Myers Skatje, Miller Timothy A, Gao Yanjun, Churpek Matthew M, Mayampurath Anoop, Dligach Dmitriy, Afshar Majid
Department of Medicine, University of Wisconsin-Madison, Madison, WI 53726, United States.
Computational Health Informatics Program, Boston Children's Hospital, Boston, MA 02215, United States.
J Am Med Inform Assoc. 2025 Feb 1;32(2):357-364. doi: 10.1093/jamia/ocae308.

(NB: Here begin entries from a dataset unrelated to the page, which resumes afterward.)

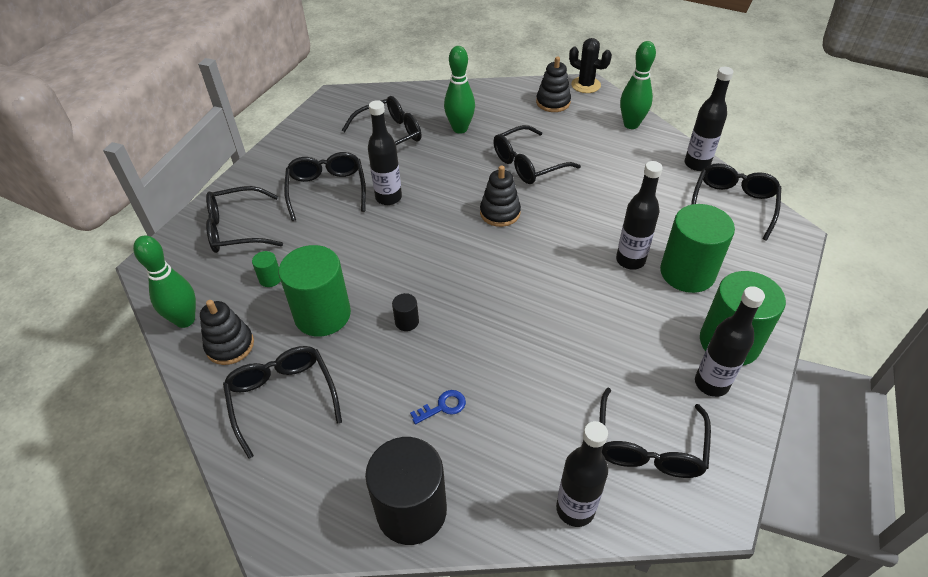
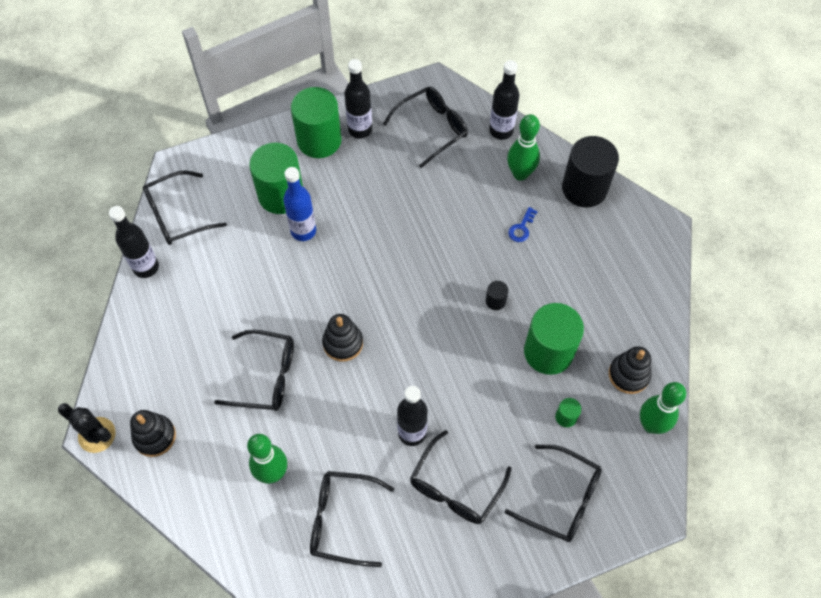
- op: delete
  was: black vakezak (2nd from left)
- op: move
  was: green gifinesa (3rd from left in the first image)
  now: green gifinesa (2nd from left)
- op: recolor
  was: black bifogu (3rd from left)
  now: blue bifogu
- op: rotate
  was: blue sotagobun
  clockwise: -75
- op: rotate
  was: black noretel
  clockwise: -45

Applying large language models (LLMs) to the clinical domain is challenging due to the context-heavy nature of processing medical records. Retrieval-augmented generation (RAG) offers a solution by facilitating reasoning over large text sources. However, there are many parameters to optimize in just the retrieval system alone. This paper presents an ablation study exploring how different embedding models and pooling methods affect information retrieval for the clinical domain.
Evaluating on 3 retrieval tasks on 2 electronic health record (EHR) data sources, we compared 7 models, including medical- and general-domain models, specialized encoder embedding models, and off-the-shelf decoder LLMs. We also examine the choice of embedding pooling strategy for each model, independently on the query and the text to retrieve.
We found that the choice of embedding model significantly impacts retrieval performance, with BGE, a comparatively small general-domain model, consistently outperforming all others, including medical-specific models. However, our findings also revealed substantial variability across datasets and query text phrasings. We also determined the best pooling methods for each of these models to guide future design of retrieval systems.
The choice of embedding model, pooling strategy, and query formulation can significantly impact retrieval performance and the performance of these models on other public benchmarks does not necessarily transfer to new domains. The high variability in performance across different query phrasings suggests that the choice of query may need to be tuned and validated for each task, or even for each institution's EHR.
This study provides empirical evidence to guide the selection of models and pooling strategies for RAG frameworks in healthcare applications. Further studies such as this one are vital for guiding empirically-grounded development of retrieval frameworks, such as in the context of RAG, for the clinical domain.
由于处理医疗记录需要大量上下文信息,将大语言模型(LLMs)应用于临床领域具有挑战性。检索增强生成(RAG)通过促进对大型文本源的推理提供了一种解决方案。然而,仅在检索系统中就有许多参数需要优化。本文提出了一项消融研究,探讨不同的嵌入模型和池化方法如何影响临床领域的信息检索。
在2个电子健康记录(EHR)数据源上的3个检索任务上进行评估,我们比较了7种模型,包括医学领域和通用领域模型、专门的编码器嵌入模型以及现成的解码器LLMs。我们还独立地针对查询和要检索的文本,研究了每个模型的嵌入池化策略选择。
我们发现嵌入模型的选择对检索性能有显著影响,相对较小的通用领域模型BGE始终优于所有其他模型,包括医学专用模型。然而,我们的研究结果也揭示了不同数据集和查询文本措辞之间存在很大差异。我们还确定了这些模型各自的最佳池化方法,以指导未来检索系统的设计。
嵌入模型、池化策略和查询公式的选择会显著影响检索性能,并且这些模型在其他公共基准上的性能不一定能转移到新领域。不同查询措辞的性能差异很大,这表明可能需要针对每个任务甚至每个机构的EHR对查询选择进行调整和验证。
本研究提供了实证证据,以指导医疗保健应用中RAG框架的模型和池化策略选择。此类进一步研究对于指导基于实证的检索框架开发至关重要,例如在临床领域的RAG背景下。